I have seen some online discussion recently of whether or not Glee is promoting ob*sity. I’m not going into plot lines but it appears to be because two fat characters (both cis women) have high self-esteem, have at least one man who is interested in them, and are not on diets.
First I thought maybe I didn’t understand the meaning of “promote”, so I looked it up:
- to help or encourage to exist or flourish; further: to promote world peace.
- to advance in rank, dignity, position, etc. ( opposed to demote).
- to encourage the sales, acceptance, etc., of (a product), especially through advertising or other publicity.

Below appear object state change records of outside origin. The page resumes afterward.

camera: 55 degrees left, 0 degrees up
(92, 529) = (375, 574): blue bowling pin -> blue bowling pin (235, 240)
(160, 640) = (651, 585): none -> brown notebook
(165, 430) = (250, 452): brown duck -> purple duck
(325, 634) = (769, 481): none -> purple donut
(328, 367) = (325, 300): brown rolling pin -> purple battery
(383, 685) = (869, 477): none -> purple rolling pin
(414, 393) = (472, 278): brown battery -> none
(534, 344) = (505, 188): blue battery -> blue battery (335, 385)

Let’s look at the first two. Now, at least according to standardized testing, I’m a reasonably smart girl. But I’m having trouble wrapping my head around the concept. The idea that, in a society where fat people receive 386,170 negative messages A YEAR about how we are unattractive, unhealthy, unworthy etc; that showing two fat girls who actually like themselves is going to encourage ob*sity to flourish. I’m having an awfully difficult time imagining that people will see two fat people who don’t hate themselves and say “Wow, ob*sity is way cooler than it sounded the other 386,170 times I heard about it. I want to be fat! How can I get that done?”

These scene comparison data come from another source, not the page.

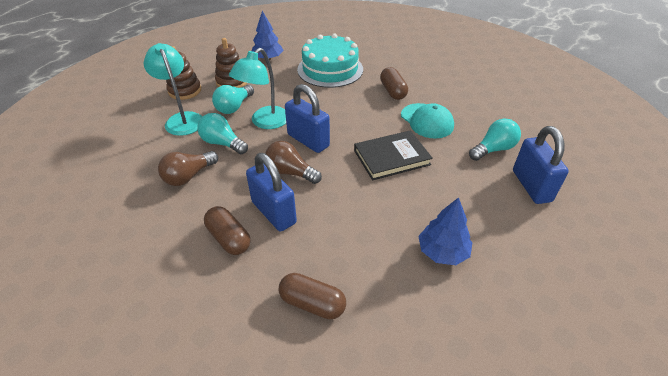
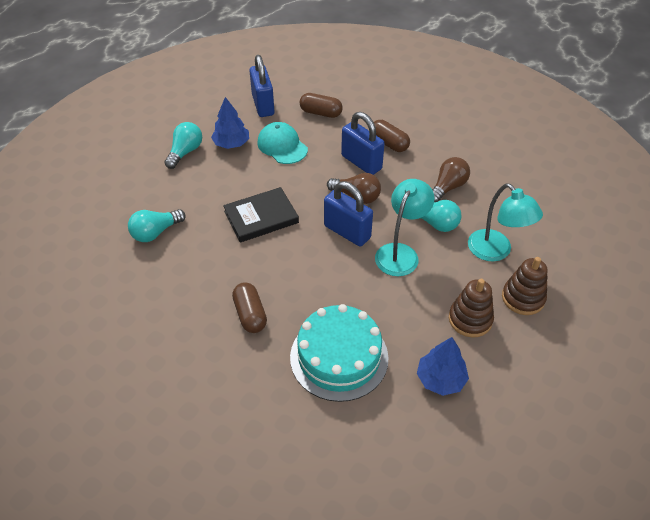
camera: 175 degrees right, 5 degrees up
(234, 107) = (445, 273): turquoise light bulb -> turquoise light bulb (185, 152)
(427, 121) = (216, 266): turquoise cap -> turquoise cap (282, 146)
(531, 186) = (138, 196): blue padlock -> blue padlock (263, 105)

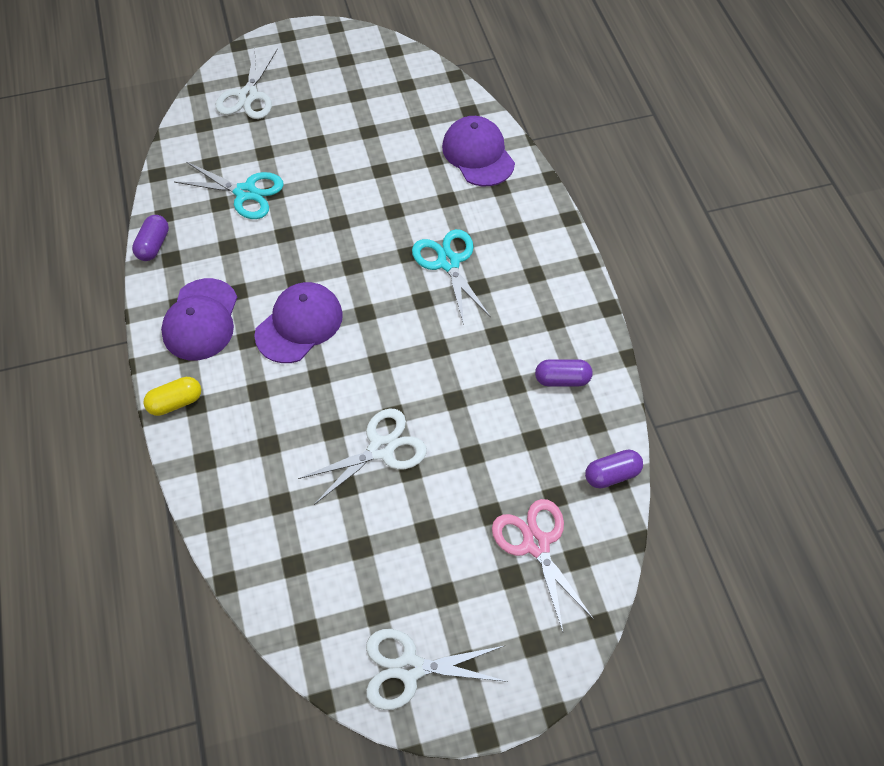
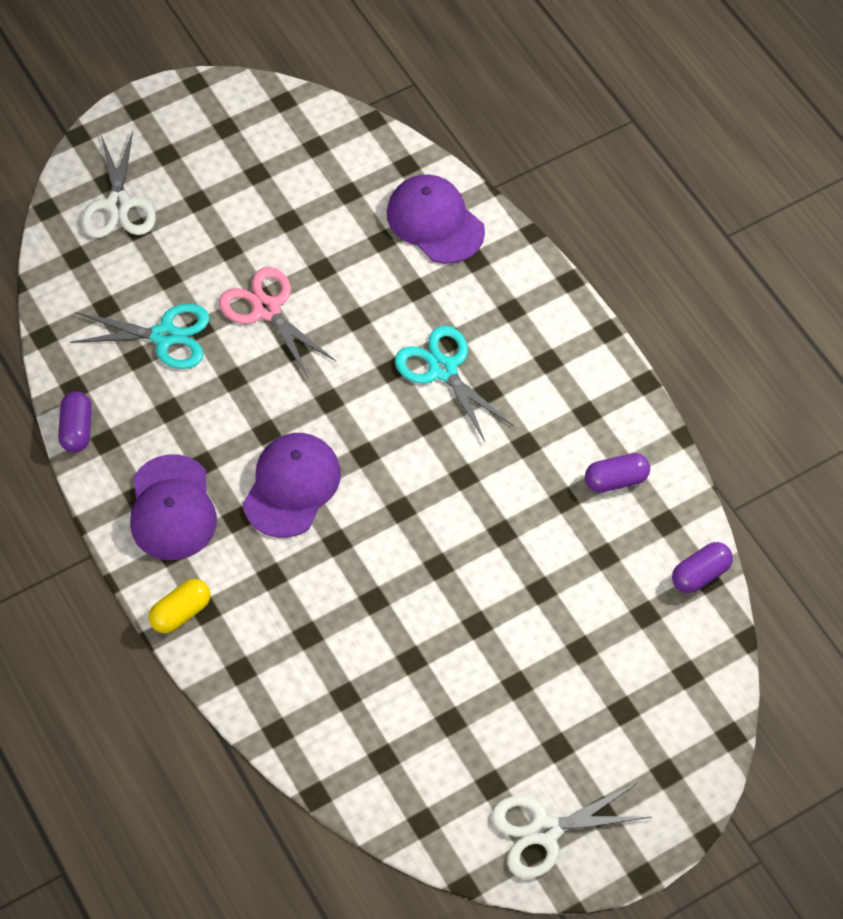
camera: 15 degrees left, 0 degrees up
(381, 449) = (437, 608): white scissors -> none
(536, 544) = (640, 669): pink scissors -> pink scissors (267, 309)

Looking at third point, let me try to re-construct this argument:
Showing fat people who like themselves and have success in life and love might make other fat people think that’s possible for them, and that’s a bad thing. If fat people are going to be portrayed in the media, we need to make sure that they are shown as miserable, unhealthy and self-loathing. That way, fat people watching will realize that they can never be happy and that they too should be miserable, unhealthy, and self-loathing because this will encourage them to be healthy.
And I think that’s a bunch of crap.
I would guess that people who publicly complain that showing healthy, happy fat people is promoting obesity are most likely in it for themselves – maybe to feel superior, maybe because they want to rail about something. Maybe because they feel that personal responsibility means that they get to set the standards of health and beauty and everyone else is personally responsible for fitting into them. If you really care about the health of others, I don’t think that you would be interested in lowering their self-esteem as a first step.

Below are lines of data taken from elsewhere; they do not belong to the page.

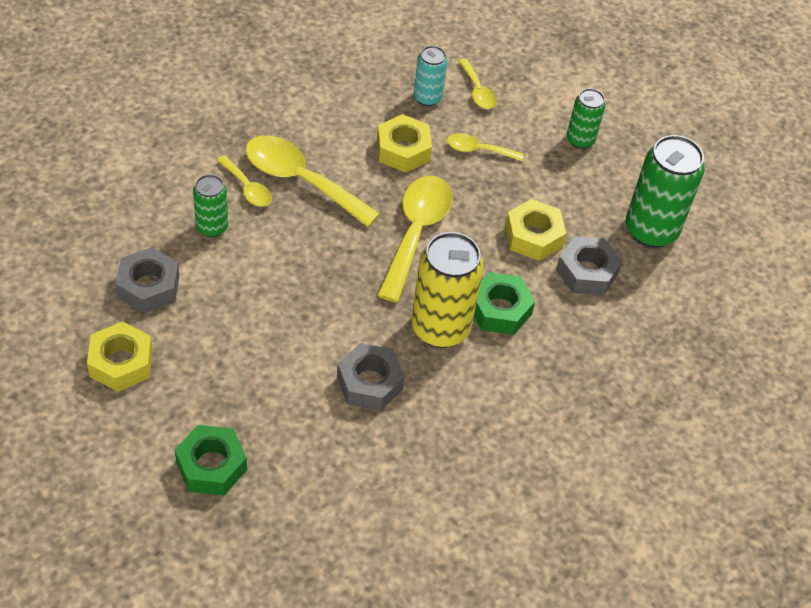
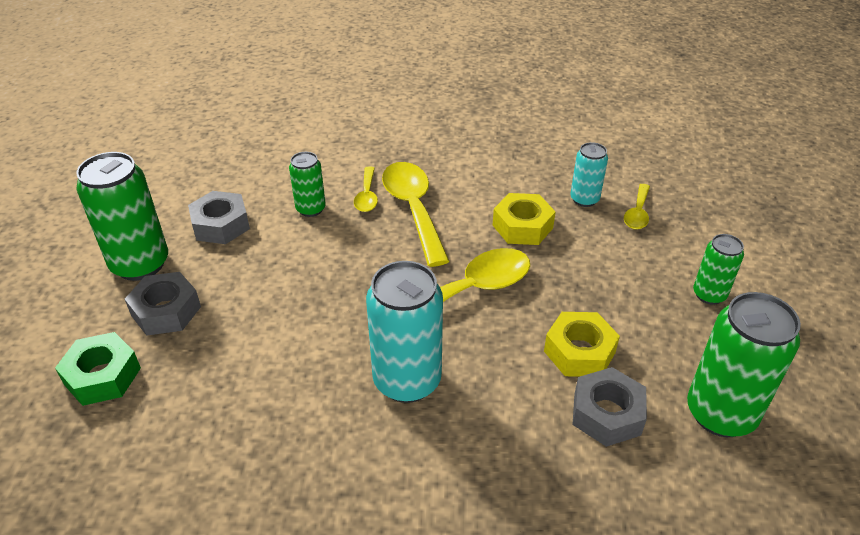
camera: 45 degrees right, 10 degrees down
(121, 363) = (140, 264): yellow nut -> green can
(369, 383) = (295, 389): grey nut -> grey nut (166, 311)
(440, 328) = (407, 380): yellow can -> turquoise can
(478, 150) = (593, 257): yellow spoon -> none
(499, 310) = (480, 397): green nut -> none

I don’t have research on this but I do not personally believe that the best way to help someone take good care of their body is to convince them to hate that body and feel unattractive, unhealthy, and unworthy. I just don’t think that a cogent argument can be made that self-loathing is the yellow brick road to health.
Bottom line: If shaming people made them healthy we wouldn’t need doctors in this country. If diets made people thin and healthy (note that these are two separate things) then, after spending over $60,000,000,000 a year on them, we would all be thin and healthy. Since that’s not working at all, I think it would be just dandy if we all were allowed to make our own choices about our health and have those choices respected. For me, I choose to believe that healthy behaviors have the best chance to creating a healthy body, certainly better than betting on a less than 5% chance of just being smaller than I am now.